How to run this example?

If you are using the graphical interface, (1) choose the "TextClusterer" algorithm, (2) select the input file "input_text_clustering.txt", (3) set the output file name (e.g. "output.txt") (4) set "Perform stemming:" to true, (5) set "Remove stopwords:" to true, and (5) click "Run algorithm".
If you want to execute this example from the command line, then execute this command:
java -jar spmf.jar run TextClusterer input_text_clustering.txt output.txt true true in a folder containing spmf.jar and the example input file input_text_clustering.txt.
If you are using the source code version of SPMF, launch the file "MainTestTextClusterer.java" in the package ca.pfv.SPMF.tests.

What is this algorithm?

The algorithm is a text clusterer implemented by Sabarish Raghu. It can group texts automatically into clusters. Furthermore, it offers the possiblity of performing stemming and removing stop words before performing clustering.

The text clusterer works as follows:
1. Load the input file
2. Remove the stopwords (optional)
3. Stem the words (optional)
4. Calculate tf*idf value for each record in the input file.
5. Calculate similarity matrix by using the tfidf values of the records.
6. Take most similar records per each record and make them as clusters initially.
7. Use the transitive rule A,B are most similar and B,C are most similar; A and C are likely to be similar. This imply that A, B, C are in the same cluster.
8. Merge the clusters based on the above rule for all the records.
9. Write the final output i.e,; final sets of clusters to the output file.

StopWords
Words that are insignificant to identify the clusters. This algorithm by defauly uses the list of most popular stopwords. Anyways we can define our own stopword list or even not remove any word.

Stemming
Stemming is deriving the base word of a word.
For example: Identification is stemmed to Identity

For stemming, we use the famous Porter stemmer algorithm, which uses rules given by Porter to stem the words. This implementation is taken from Brian Goetz's implementation from the internet.

tf:term frequency
Term frequency defines how frequently a term occur in a document

Idf:Inverse document frequency
Inverse document frequency is the frequency of a word in the whole set of documents.

similarity matrix:
2 dimensional matrix representation of a record's similarity with all other records.

What is the input?

The input is a text file.

Each line of the text file represents a text.

A line starts with an integer id. Then, it is followed by a tab, and then a text where words are separated by spaces.
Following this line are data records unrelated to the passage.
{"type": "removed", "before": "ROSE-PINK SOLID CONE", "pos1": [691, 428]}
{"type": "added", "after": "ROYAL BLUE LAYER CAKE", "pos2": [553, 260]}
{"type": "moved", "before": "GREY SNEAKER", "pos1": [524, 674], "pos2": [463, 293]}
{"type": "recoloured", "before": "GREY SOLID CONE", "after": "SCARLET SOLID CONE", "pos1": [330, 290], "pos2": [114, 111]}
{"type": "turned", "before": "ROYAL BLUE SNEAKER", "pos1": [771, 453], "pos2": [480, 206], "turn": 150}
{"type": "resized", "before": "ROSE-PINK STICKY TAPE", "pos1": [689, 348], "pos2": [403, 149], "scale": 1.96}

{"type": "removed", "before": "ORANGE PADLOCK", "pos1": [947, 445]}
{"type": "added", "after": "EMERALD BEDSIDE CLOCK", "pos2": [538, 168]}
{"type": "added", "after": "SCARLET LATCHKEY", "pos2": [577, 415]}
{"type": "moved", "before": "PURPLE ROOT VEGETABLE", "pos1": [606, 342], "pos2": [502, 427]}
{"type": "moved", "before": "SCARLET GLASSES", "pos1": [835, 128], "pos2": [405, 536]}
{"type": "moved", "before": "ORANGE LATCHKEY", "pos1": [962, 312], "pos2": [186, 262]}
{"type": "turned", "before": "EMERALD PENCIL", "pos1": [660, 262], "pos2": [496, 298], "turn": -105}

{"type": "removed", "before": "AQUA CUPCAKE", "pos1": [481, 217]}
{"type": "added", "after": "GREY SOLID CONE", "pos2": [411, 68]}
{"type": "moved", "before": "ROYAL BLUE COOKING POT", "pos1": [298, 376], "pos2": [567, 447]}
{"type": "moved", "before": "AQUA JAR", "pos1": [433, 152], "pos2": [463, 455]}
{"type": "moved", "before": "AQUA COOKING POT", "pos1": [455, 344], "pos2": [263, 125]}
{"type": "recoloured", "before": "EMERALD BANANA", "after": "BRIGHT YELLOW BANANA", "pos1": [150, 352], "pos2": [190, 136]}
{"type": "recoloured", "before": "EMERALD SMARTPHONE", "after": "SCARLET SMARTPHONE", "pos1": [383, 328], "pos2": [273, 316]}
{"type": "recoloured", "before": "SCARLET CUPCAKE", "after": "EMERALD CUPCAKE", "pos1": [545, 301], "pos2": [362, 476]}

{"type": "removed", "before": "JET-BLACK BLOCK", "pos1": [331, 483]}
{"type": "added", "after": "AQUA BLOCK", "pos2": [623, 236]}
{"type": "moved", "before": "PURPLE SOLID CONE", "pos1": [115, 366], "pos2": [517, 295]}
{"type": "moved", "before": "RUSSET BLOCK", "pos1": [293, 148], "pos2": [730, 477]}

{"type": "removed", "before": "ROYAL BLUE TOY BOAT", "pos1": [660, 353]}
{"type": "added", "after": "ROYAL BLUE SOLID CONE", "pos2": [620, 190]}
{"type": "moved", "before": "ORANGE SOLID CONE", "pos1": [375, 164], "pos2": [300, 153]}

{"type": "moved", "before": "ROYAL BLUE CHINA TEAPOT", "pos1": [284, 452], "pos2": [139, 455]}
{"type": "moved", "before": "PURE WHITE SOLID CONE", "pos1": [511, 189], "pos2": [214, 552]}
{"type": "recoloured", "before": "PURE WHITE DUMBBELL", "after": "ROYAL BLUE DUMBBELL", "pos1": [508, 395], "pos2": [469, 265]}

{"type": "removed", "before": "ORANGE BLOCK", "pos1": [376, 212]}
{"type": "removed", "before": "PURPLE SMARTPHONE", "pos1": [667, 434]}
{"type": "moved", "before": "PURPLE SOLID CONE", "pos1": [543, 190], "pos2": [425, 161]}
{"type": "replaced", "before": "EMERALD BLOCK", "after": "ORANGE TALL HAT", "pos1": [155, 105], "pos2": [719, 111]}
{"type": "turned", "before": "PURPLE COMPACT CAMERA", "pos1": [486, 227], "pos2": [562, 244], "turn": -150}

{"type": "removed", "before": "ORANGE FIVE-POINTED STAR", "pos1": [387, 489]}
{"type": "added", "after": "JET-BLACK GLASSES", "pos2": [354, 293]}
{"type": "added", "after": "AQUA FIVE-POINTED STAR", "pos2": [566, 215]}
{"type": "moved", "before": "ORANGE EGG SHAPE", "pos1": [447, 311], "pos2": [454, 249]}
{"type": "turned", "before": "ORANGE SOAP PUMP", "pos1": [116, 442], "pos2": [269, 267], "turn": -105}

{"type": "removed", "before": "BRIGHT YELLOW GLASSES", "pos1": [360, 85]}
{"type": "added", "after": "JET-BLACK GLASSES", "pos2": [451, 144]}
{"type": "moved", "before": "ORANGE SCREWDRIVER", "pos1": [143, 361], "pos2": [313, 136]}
An example of input is provided in the file "input_text_clustering.txt" of the SPMF distribution. It contains 100 texts (100 lines). For example, here are two lines from this file:

692770 inventory taker description team members required physically count inventory various retailers enter information equipment inventory counted varies depending type store audited items may located floor tables shelves various heights items generally counted shelves may moved required inventories take approximately hours complete however may take longer depending size store level inventory counted

574319 leading hotel furniture supplier seeking project managers manage national international accounts bid packages unique exciting opportunity right individuals qualified applicants should send resumes talli globalallies com phone calls please

What is the output?

The output is a set of clusters of similar texts.

The output file format is defined as follows. The first line indicates the file format. Then, each following line contains a text id followed by a cluster id. For example, here are the first five lines of the output file obtained by applying the text clusterer on the sample input file:

RecordId Clusternum
171056 0
770853 0
247263 1
870007 1

Results can be interpreted as follows. The texts with ids "171056" and "770853" both belongs to the same cluster, having the id "0". Moreover, the texts with ids "247263" and "870007" both belongs to the same cluster, having the id "1".